We will call our new “version” of machine diagrams symbolic computation. It’s an apt name, since what it provides us is a mechanism for describing the computation of symbols. We don’t have anything more than a loose intuition behind what it means to “compute” something, but we’ll ignore that for a while. As a good bet, anything the universe is capable of doing is probably computable (if it weren’t, how does the universe figure out what the answer is?).
There are reasonable objections to this claim, but we will try not to spill ink on defending or refuting them. All I’m asking is to keep an open mind; it seemed unlikely beforehand that we could have built a device capable of remembering information when we started in chapter 1 with machines and wires, but as we built more and more tools, eventually we managed to get there. I’m not saying that everything the universe does is easy to compute, merely that it does indeed “compute” it somehow – for some definition of “compute”, at least. I offer no promises that we’ll be able to compute morality, for example, but I promise it will seem less daunting by the time we’re finished.
To make good on a previous promise of mine, in this chapter we’ll look at how we can migrate the notion of “wires” from our machine diagram foundations to our new symbolic computation framework.
Before we do that, however, the first question we should ask is “what purpose did wires serve before?” Our original answer to that question was that they served no purpose other than to connect one machine to another. This is true, but we also subtly in another way – we conflated the connections between machines with the values that they held. This wasn’t intentional, but it was just that our machine diagrams lacked the expressiveness to describe “values at rest”.
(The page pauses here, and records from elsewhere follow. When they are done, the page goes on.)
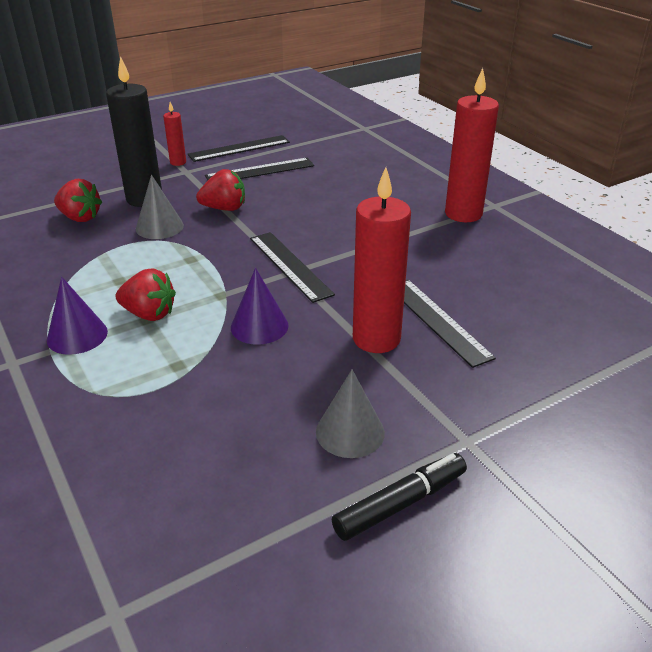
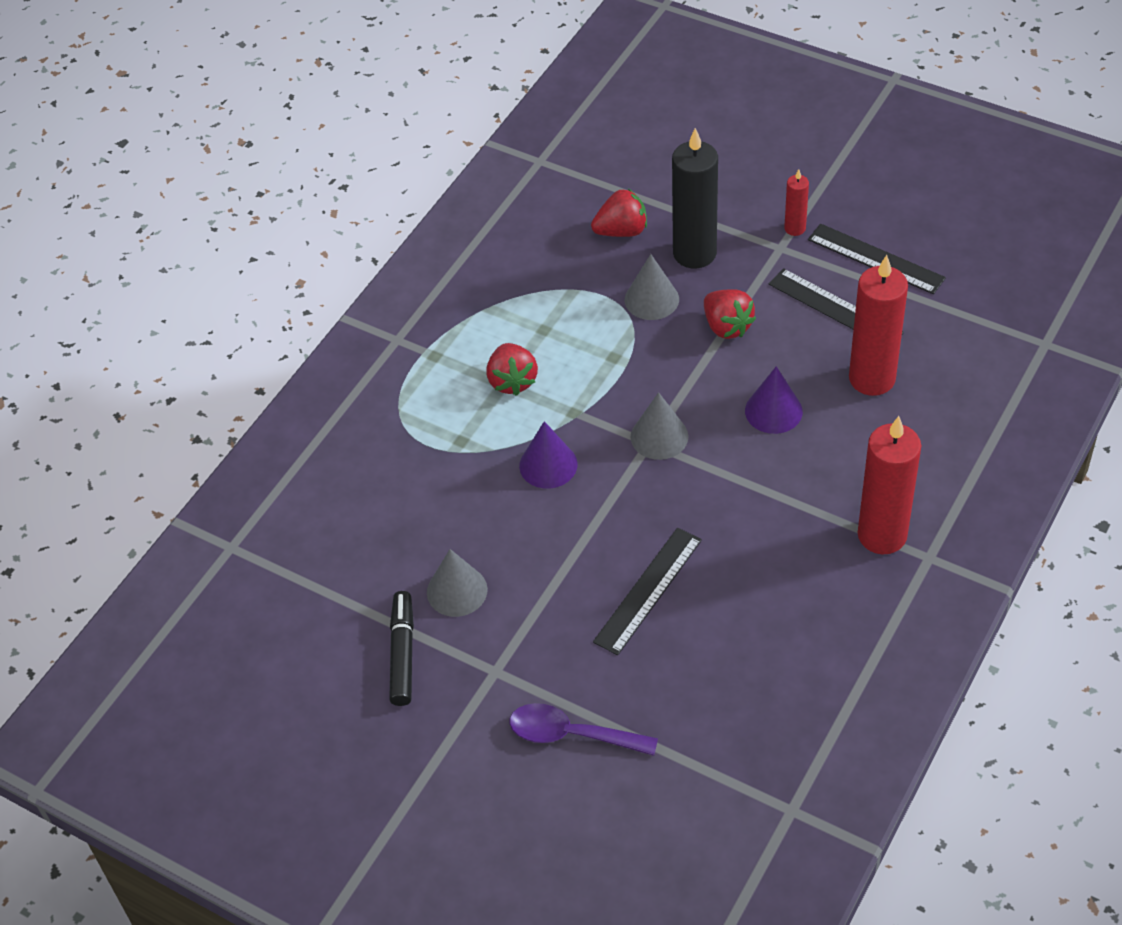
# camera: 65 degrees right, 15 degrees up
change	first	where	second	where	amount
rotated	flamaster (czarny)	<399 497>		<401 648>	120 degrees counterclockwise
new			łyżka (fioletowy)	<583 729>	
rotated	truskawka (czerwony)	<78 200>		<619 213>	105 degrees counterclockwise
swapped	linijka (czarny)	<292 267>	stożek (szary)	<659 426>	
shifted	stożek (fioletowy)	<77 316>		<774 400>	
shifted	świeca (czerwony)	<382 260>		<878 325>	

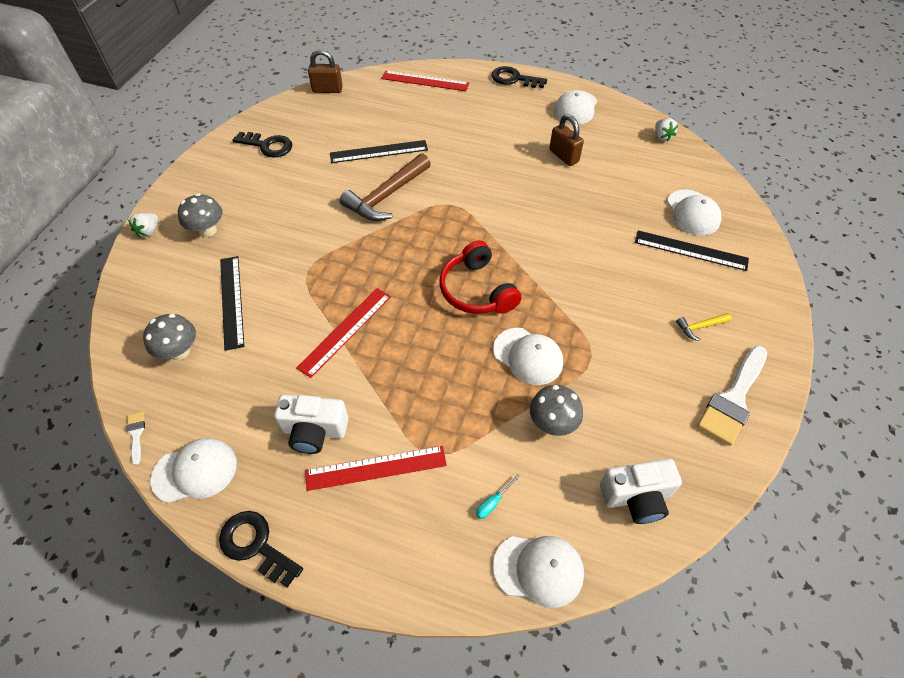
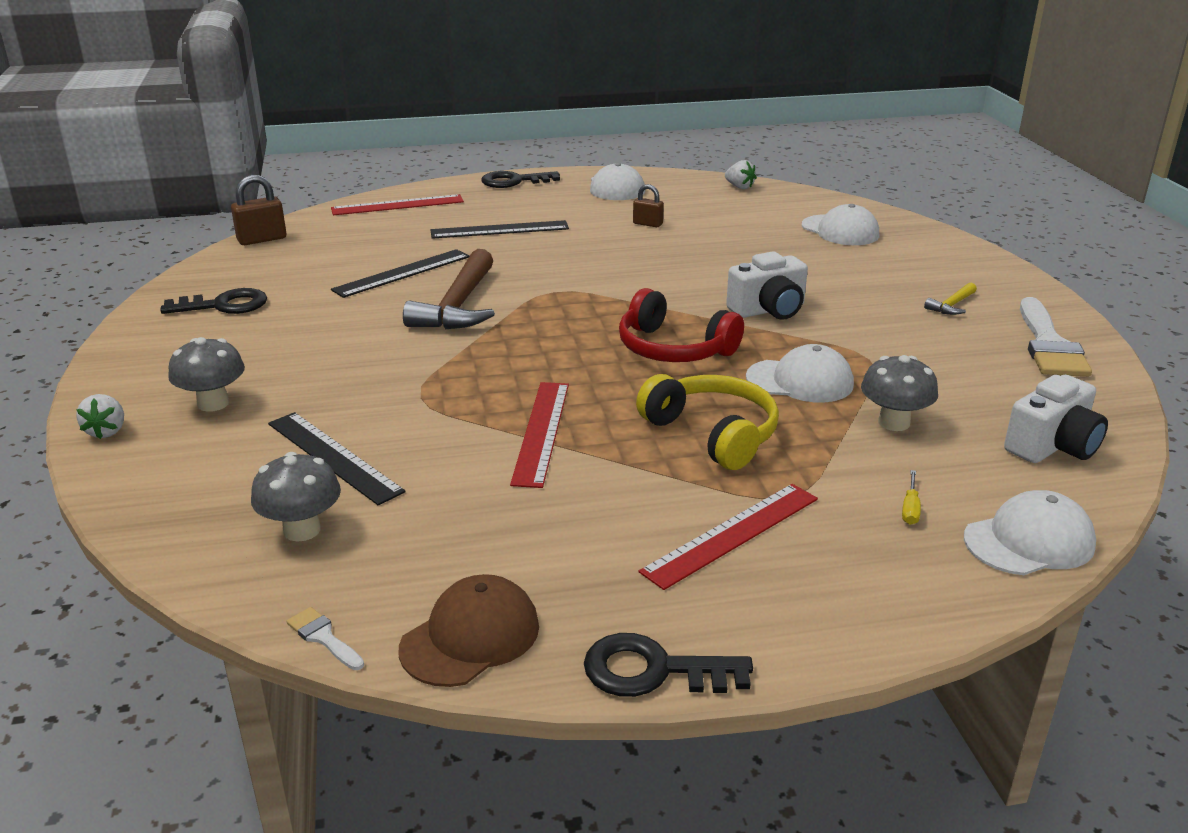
# camera: 30 degrees left, 25 degrees down
change	first	where	second	where	amount
repainted	czapka (biały)	<193 470>	czapka (brązowy)	<469 630>	
shifted	linijka (czarny)	<692 250>		<499 229>	
scaled	kłódka (brązowy)	<566 140>		<648 205>	x0.64
new			słuchawki (żółty)	<707 422>	
shifted	aparat fotograficzny (biały)	<311 424>		<767 285>	
repainted	śrubokręt (turkusowy)	<498 496>	śrubokręt (żółty)	<911 497>	

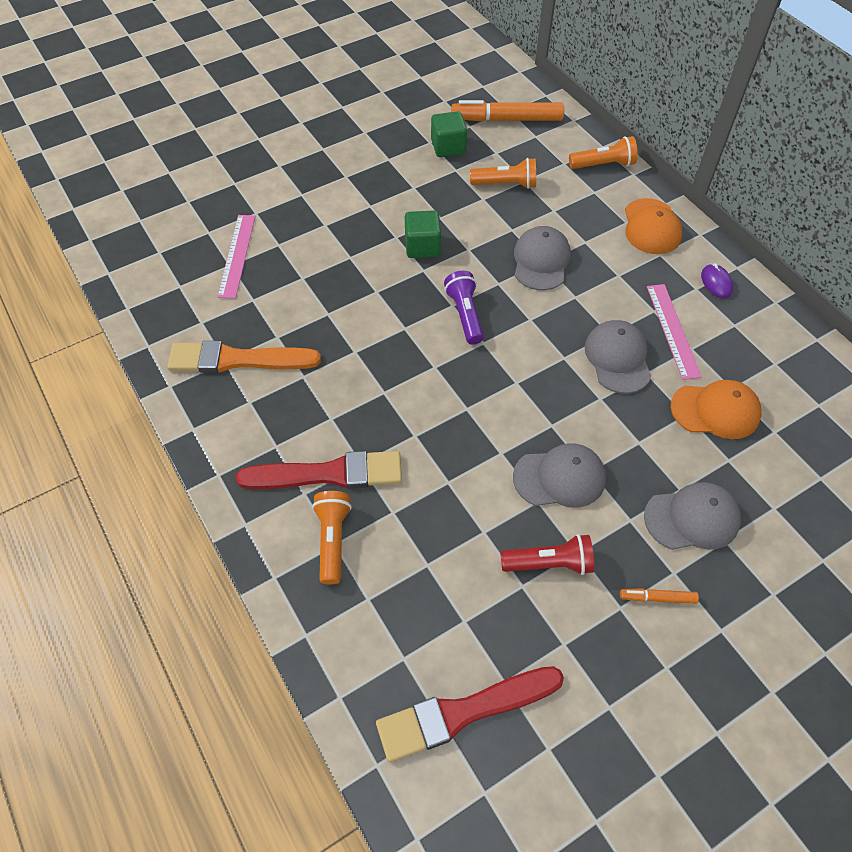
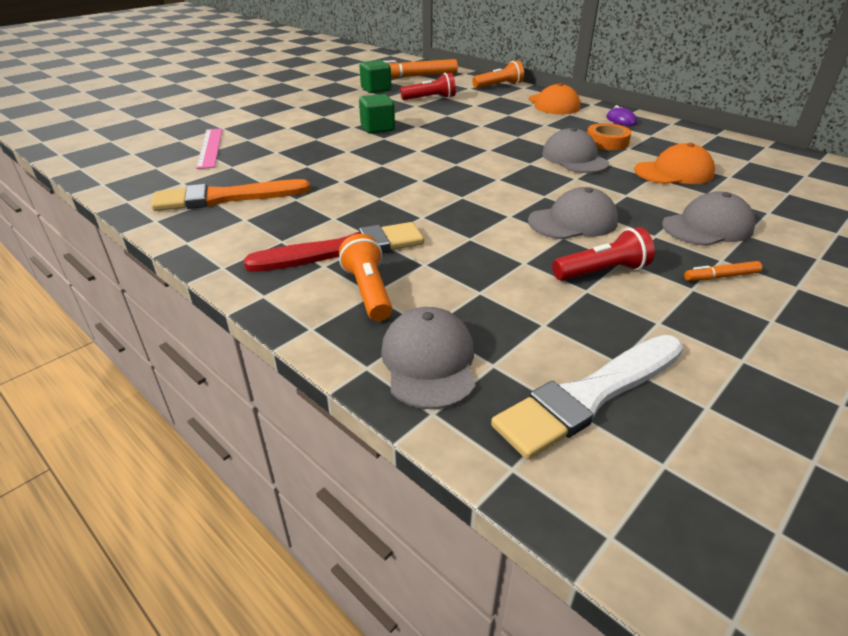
# camera: 15 degrees left, 20 degrees down
change	first	where	second	where	amount
shifted	czapka (szary)	<542 258>		<428 358>	
repainted	latarka (pomarańczowy)	<503 173>	latarka (czerwony)	<428 86>	
repainted	pędzel (czerwony)	<470 714>	pędzel (biały)	<587 397>	
swapped	linijka (różowy)	<674 332>	taśma klejąca (pomarańczowy)	<609 136>	
gone	latarka (fioletowy)	<464 308>			

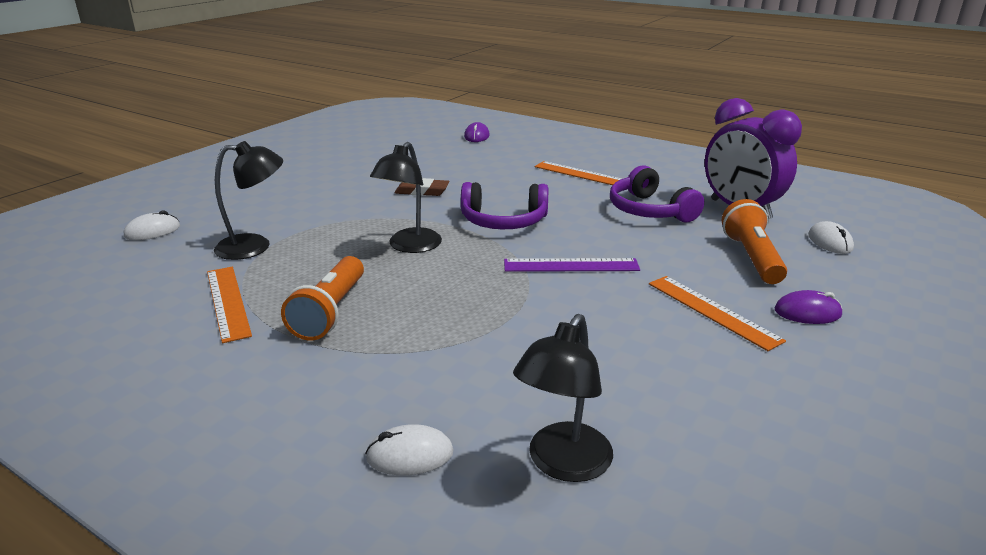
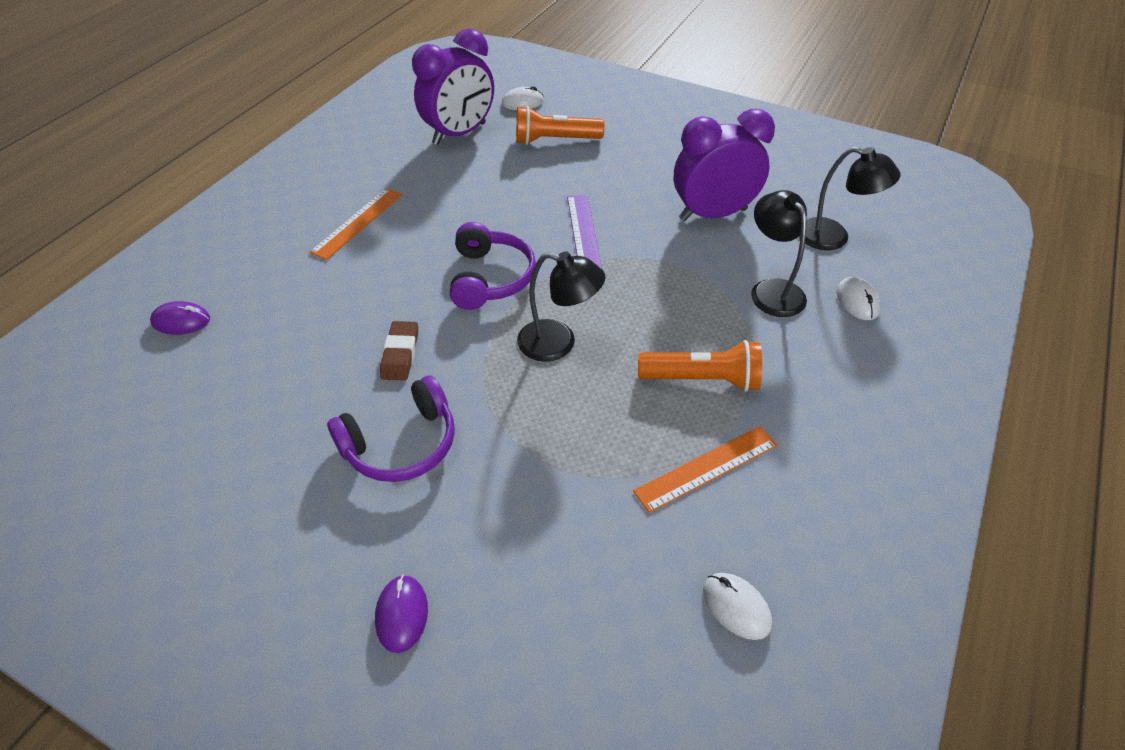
# camera: 95 degrees left, 20 degrees up
change	first	where	second	where	amount
shifted	słuchawki (fioletowy)	<657 193>		<391 428>	
shifted	myszka (fioletowy)	<808 307>		<401 614>	
new			budzik (fioletowy)	<724 165>	
shifted	myszka (biały)	<152 225>		<737 606>	
shifted	lampka (czarny)	<248 200>		<779 253>	
gone	linijka (pomarańczowy)	<717 313>			

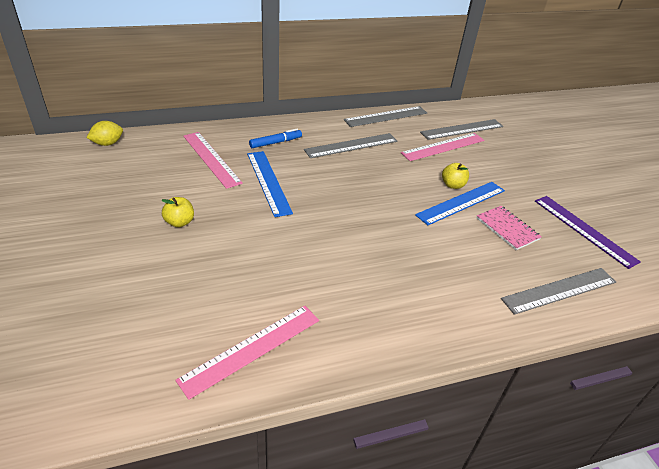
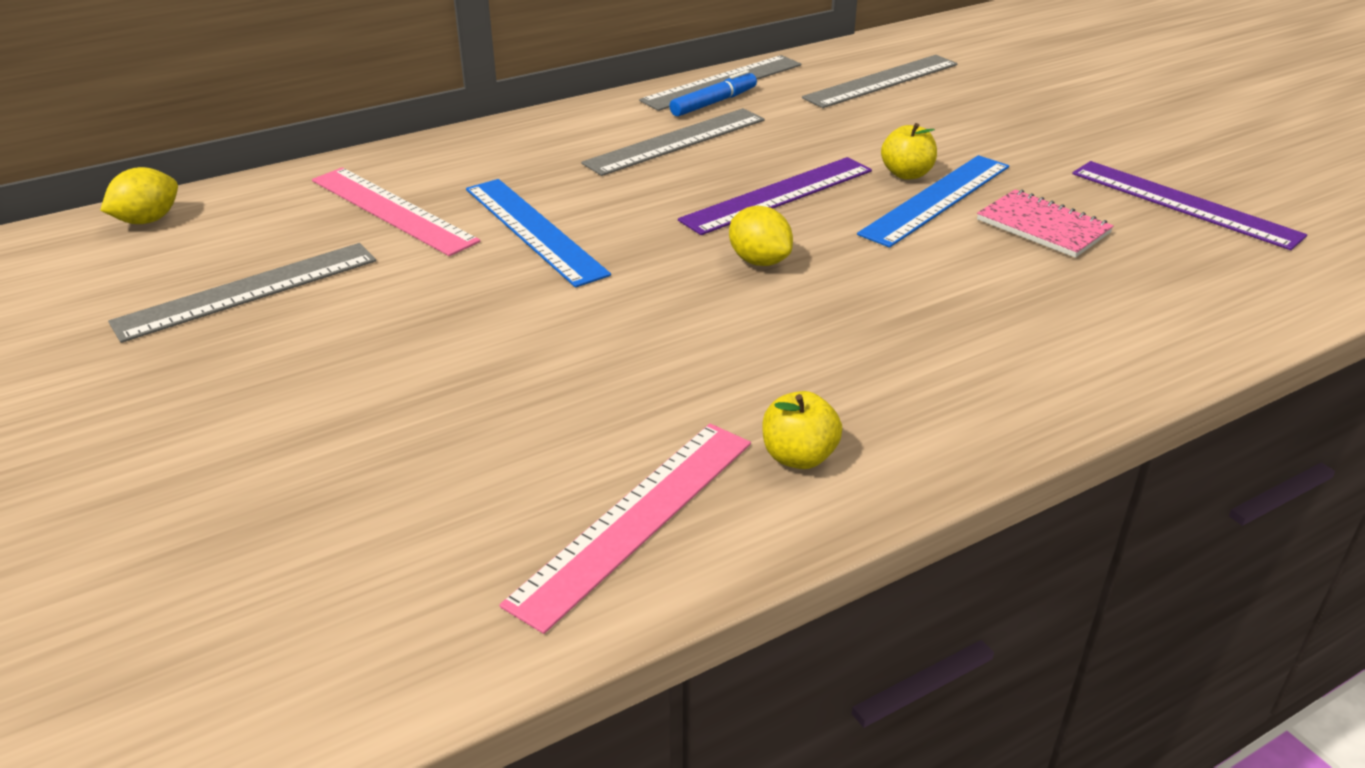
# camera: 10 degrees left, 5 degrees down
change	first	where	second	where	amount
shifted	linijka (szary)	<558 291>		<242 293>	
shifted	flamaster (niebieski)	<275 138>		<713 93>	
new			linijka (fioletowy)	<775 196>	
new			cytryna (żółty)	<761 236>	
shifted	jabłko (żółty)	<177 212>		<802 430>	
gone	linijka (różowy)	<442 147>			

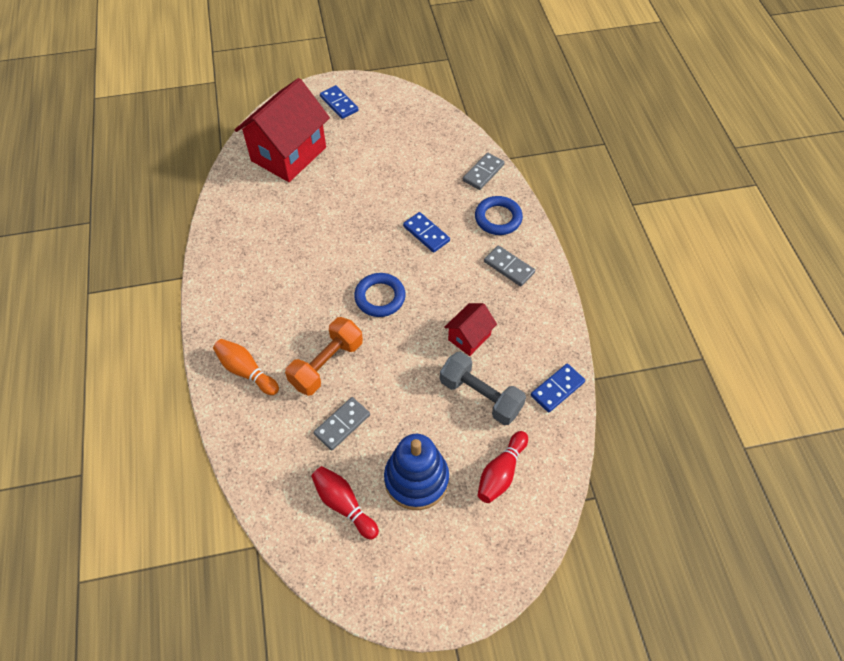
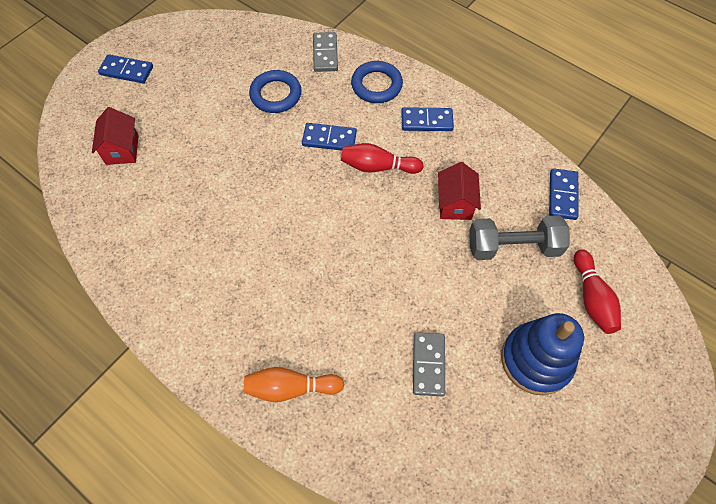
# camera: 40 degrees left, 5 degrees up
change	first	where	second	where	amount
scaled	domek (czerwony)	<282 130>		<115 136>	x0.48
shifted	pierścień (niebieski)	<380 295>		<275 91>	
shifted	kręgiel (czerwony)	<345 503>		<382 158>	
repainted	kostka domina (szary)	<509 265>	kostka domina (niebieski)	<427 119>	
gone	hantel (pomarańczowy)	<324 356>			

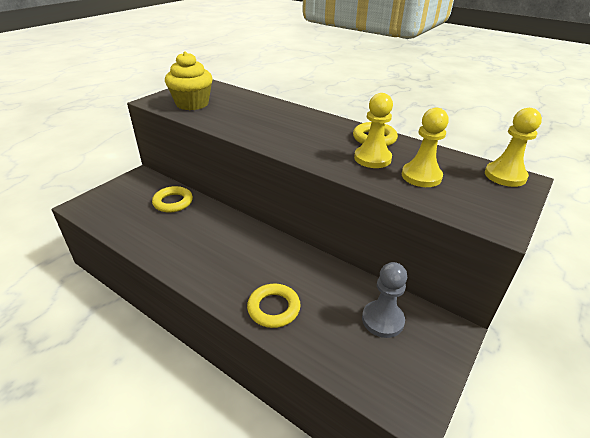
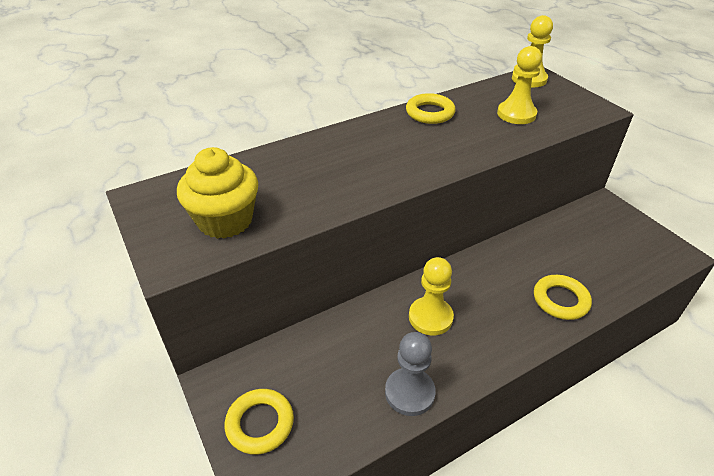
# camera: 65 degrees left, 5 degrees up
change	first	where	second	where	amount
shifted	pierścień (żółty)	<172 199>		<259 422>	
shifted	pionek (szary)	<384 300>		<410 374>	
shifted	pionek (żółty)	<373 130>		<431 296>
Moving forwards, we’ll differentiate between these two notions. This means that we can discuss information at rest (values of a type), as well as means of connecting machines (machine composition). Because we’ve already discussed types and values, we move on to look at machine composition.
Symbolic Computation
Symbolic computation is named thus because it defines computation in terms of opaque symbols. This means that our values, in their most basic incarnation, have no internal structure. Values are nothing more than labels that we humans put on distinct things. The only thing we know about these distinct things is that they are different from one another, and that we can differentiate them at will. We know that On
is different than Off
, but the labels we have chosen for them are nothing more than convention. We could have called them Flubbix
and Rathcold
, and the theory would be none-the-wiser.
A point we should make explicit here is that because values are distinct, there must never be an ambiguity in determining which symbol we are discussing. That means while zee
might be another label for On
, it cannot be a label for both On
and Off
. This was the rule we were implicitly enforcing when we said of machine diagrams that their “function tables never lie”. To reiterate, that means that every machine’s output must be defined for every possible input it might receive. We say of such a machine that it is total.
Takeaway: A total function is one that has output defined for each and every possible input it might accept.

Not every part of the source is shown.